Florida government is fast becoming renowned for obfuscation — consider Gov. Ron DeSantis’ refusal to release weekly federal reports on COVID-19 in Florida, and the firing of a COVID data scientist who garnered national praise.

Now the Department of Corrections has wiped COVID-19 off its website home page, despite The Marshall Project data tracker naming Florida No. 1 nationwide in inmate COVID deaths. More inmates have been killed by the coronavirus in Florida state prisons than in the entire federal prison system, according to the tracker, which compiles data from official sources around the nation.

The only words on the state corrections department home page even hinting at the pandemic are “modified visitation,” a phrase that links readers to a page describing policies that reinstated visitation in October after a seven-month suspension and further relaxed the rules two weeks ago.

Also, there is no site search button to help readers find information on the extent of COVID-19 in Florida state prisons.

Instead, a reader would have to happen upon the “Newsroom” page, which includes a hyperlink to another page that once supplied myriad details daily about infections, deaths and diagnostic testing among inmates and employees at each prison.

That data, like mention of coronavirus on the home page, has gone missing from the website.

Sometime since Dec. 11, the data page was scrubbed and replaced with one that supplies minimal statistics in summary.

“The new look to the FDC COVID-19 information pages provides important context and better reflects the current situation in Florida’s correctional system regarding COVID-19,” wrote new Corrections Department Press Secretary Paul W. Walker in answer to Phoenix questions about the change.

The new look amplifies certain statistics by posting them in much larger font.
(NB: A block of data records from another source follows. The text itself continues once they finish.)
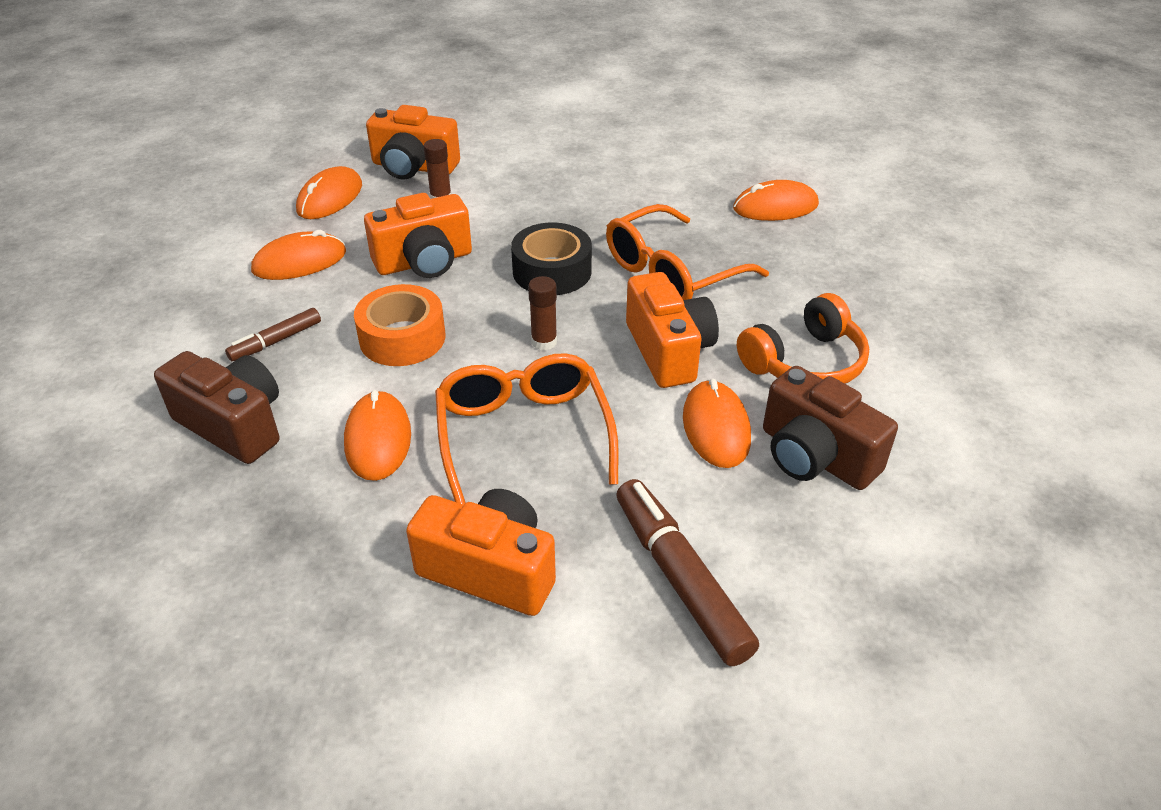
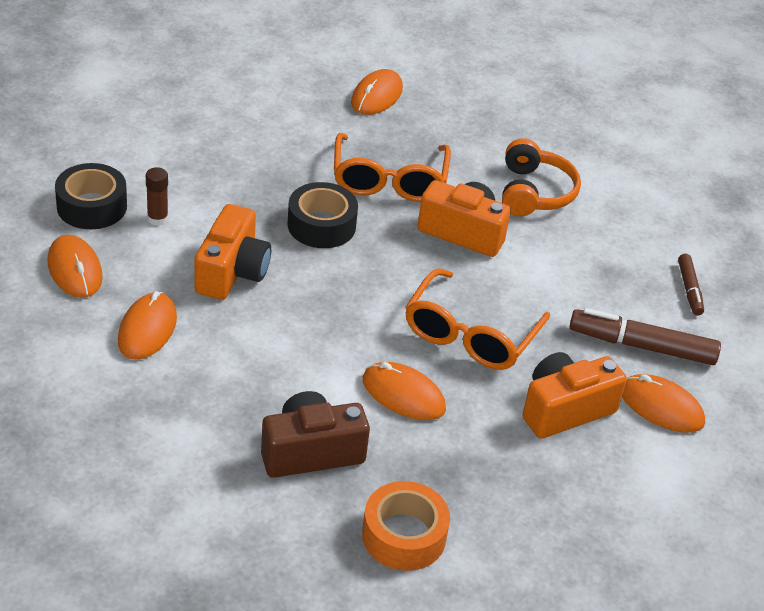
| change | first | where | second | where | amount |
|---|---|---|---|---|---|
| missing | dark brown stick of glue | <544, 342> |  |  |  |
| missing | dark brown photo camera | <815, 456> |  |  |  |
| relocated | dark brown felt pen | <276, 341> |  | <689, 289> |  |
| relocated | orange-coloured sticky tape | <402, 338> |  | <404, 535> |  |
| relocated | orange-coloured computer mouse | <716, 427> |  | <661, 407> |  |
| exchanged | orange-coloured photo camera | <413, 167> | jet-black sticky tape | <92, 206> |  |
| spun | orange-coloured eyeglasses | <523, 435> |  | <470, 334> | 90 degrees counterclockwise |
For instance: the statistic “97 percent” is very prominent in stating what share of the 17,537 infected inmates was “cleared” to leave isolation and return to regular housing units. The old format made it equally plain that the remaining 507 inmates were not cleared, and in fact nearly 200 of them died.

At the Phoenix’s request, Walker supplied by email a more detailed report, like the one the Department of Corrections had published for months.

It mirrors the bottom-line data posted on the reformatted web page, but the details underlying the totals are striking.

For example, the website states 380 inmates were in “medical isolation” as of Dec. 30, while the prison-by-prison report supplied by Walker shows 278 of those were at just one prison – Lawtey Correctional Institution in Bradford County, in rural northeast Florida, where another 505 were in “medical quarantine” after known exposure to infected persons.

Further, the detailed report shows 3,553 inmates systemwide in medical quarantine for the same reason, a data point no longer posted on the website.

In the new format, the department reported through Dec. 30 that 20 prison facilities have active cases of COVID-19. Under a hyperlink, it lists those prisons, but it no longer cites how many inmates are sick at each one.

The detailed report from Walker shows that all 50 of the prison system’s major prisons and seven other prison facilities have had active cases (often in the hundreds, based on data monitoring by the Phoenix).

The website’s COVID page as posted Dec. 30 cites 191 inmate deaths systemwide but doesn’t say where or when those people died.

To know where the deaths occurred, one must hop over to the Florida Department of Health website and scroll down to the ninth listed report. It reports through Monday that 189 inmates died of COVID at 38 prisons around the state – ranging from just one death to as many as 43.

The death toll since the first COVID fatality on April 9 includes 43 inmate deaths and two staff fatalities at Reception and Medical Center in Lake Butler, 22 inmate deaths at South Florida Reception Center in Doral, and 13 inmate deaths at Union Correctional Institution in Union County.

As to staff, the corrections website reports 4,389 employees have tested positive at some point in the pandemic, of which 3,767 were “cleared to return to work” — or 86 percent, as published in the large font.

The website does not mention employee deaths, which the Department of Health cites as four.